Here's the first of two OOP-examples on my Perl-page (example number 2 and 3), now translated to C++:
#include <iostream>
using namespace std;
// OOP-example 2
class Lamp {
private:
string name;
string state;
int lightintensity;
public:
Lamp(string name, int light) {
// To distinguish between the attribute and the function parameter:
this->name = name;
lightintensity = light;
state = "off";
}
void switchOn() {
state = "on";
cout << "'" << name << "' is on at " << lightintensity << " Watt." << endl;
}
void switchOff() {
state = "off";
cout << "'" << name << "' is off." << endl;
}
void newLightBulb(int light) {
if (state == "on") {
cout << "Light bulb can not be changed. ";
cout << "First, '" << name << "' has to be switched off." << endl;
} else {
lightintensity = light;
cout << "Light bulb in '" << name << "' has been changed. ";
cout << "The new bulb has " << light << " Watt." << endl;
switchOn();
}
}
};
int main() {
Lamp lamp1("First Lamp", 50);
Lamp lamp2("Second Lamp", 40);
lamp1.switchOn();
lamp2.switchOn();
lamp2.newLightBulb(100);
lamp2.switchOff();
lamp2.newLightBulb(100);
return 0;
}
And the second one:
#include <iostream>
using namespace std;
// OOP-example 3
class Lamp {
private:
int lightintensity;
string name;
public:
Lamp(int lightintensity = 40, string name = "Default lamp") {
this->lightintensity = lightintensity;
this->name = name;
}
void showLightIntensity() {
cout << "'" << name << "' has a light bulb with ";
cout << lightintensity << " Watt." << endl;
}
};
int main() {
Lamp lamp1(11, "1");
lamp1.showLightIntensity();
// This is a weird function call (no brackets):
Lamp lamp2;
lamp2.showLightIntensity();
return 0;
}
There has to be a semicolon after the closing bracket of the class-definiton, similar to struct-definitions in C.
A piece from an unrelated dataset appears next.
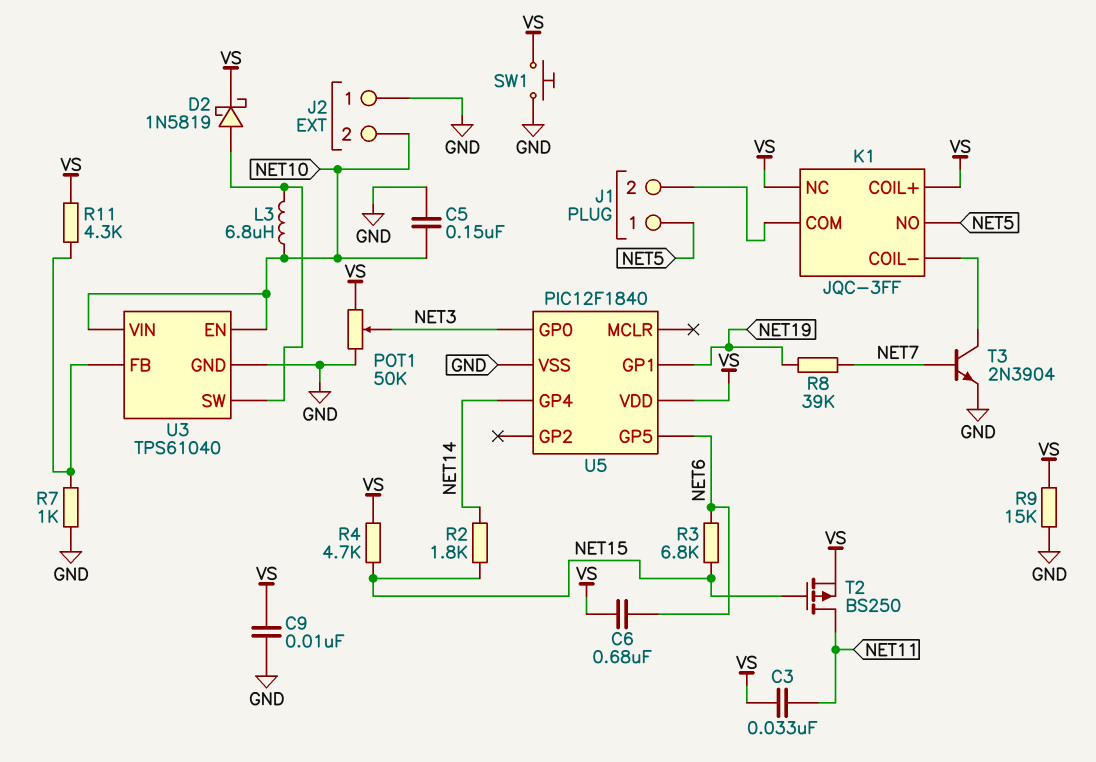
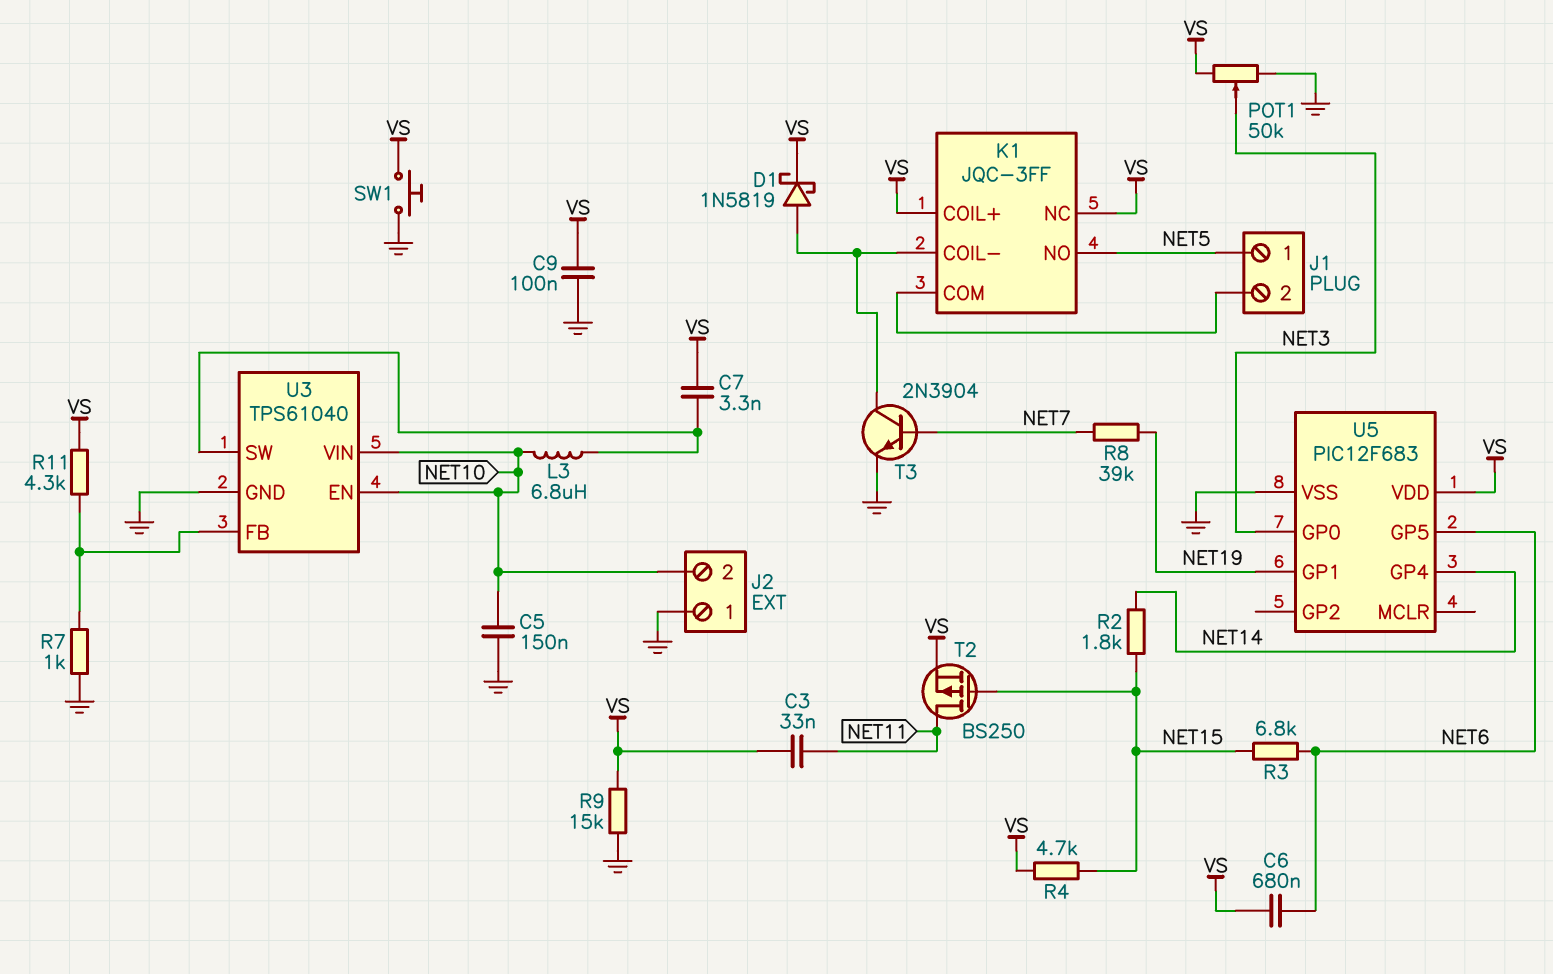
C7: none -> 3.3nF (U3/SW, VS)
C9: 10nF (GND, VS) -> 100nF (GND, VS)
D1: none -> schottky 1N5819 (A K1/COIL-, K VS)
D2: schottky 1N5819 (A U3/SW, K VS) -> none
U5: PIC12F1840 -> PIC12F683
Notice, that you can also use a pointer on an object:
Lamp *pLamp = &lamp1;
If a subclass should inherit from a superclass, the following syntax can be used:
class Subclass : public Superclass { ... };
Here we're writing some lines of text to a file called "schiller.txt", then we read in the contents of that file into a vector and print it:
#include <iostream>
#include <vector>
#include <fstream>
using namespace std;
void printStringVector(vector<string> vec) {
int i;
int vecsize = vec.size();
cout << "[";
for (i=0; i < vecsize; i++) {
cout << "\"" << vec[i] << "\"";
if (i < vecsize - 1) {
cout << ", ";
}
}
cout << "]" << endl;
}
int main() {
string filename = "schiller.txt";
// Commented out for security reasons. If you want to write the file
// "schiller.txt", delete the characters "/*" and "*/":
/*
ofstream fh;
fh.open(filename);
vector<string> schiller = {"Und blicket sie lange verwundert an.",
"Drauf spricht er: 'Es ist euch gelungen,",
"Ihr habt das Herz mir bezwungen,",
"Und die Treue, sie ist doch kein leerer Wahn.'"};
for (string i: schiller) {
fh << i << endl;
}
fh.close();
*/
vector<string> a;
string buf;
ifstream fh2(filename);
while (getline(fh2, buf)) {
a.push_back(buf);
}
fh2.close();
printStringVector(a);
return 0;
}
Notice, that you have to use "getline(fh, [string]);" to read a line from a file, just like you have to use getline(), when reading a line from "cin". If you just did "fh2 >> buf", it would read the file word by word.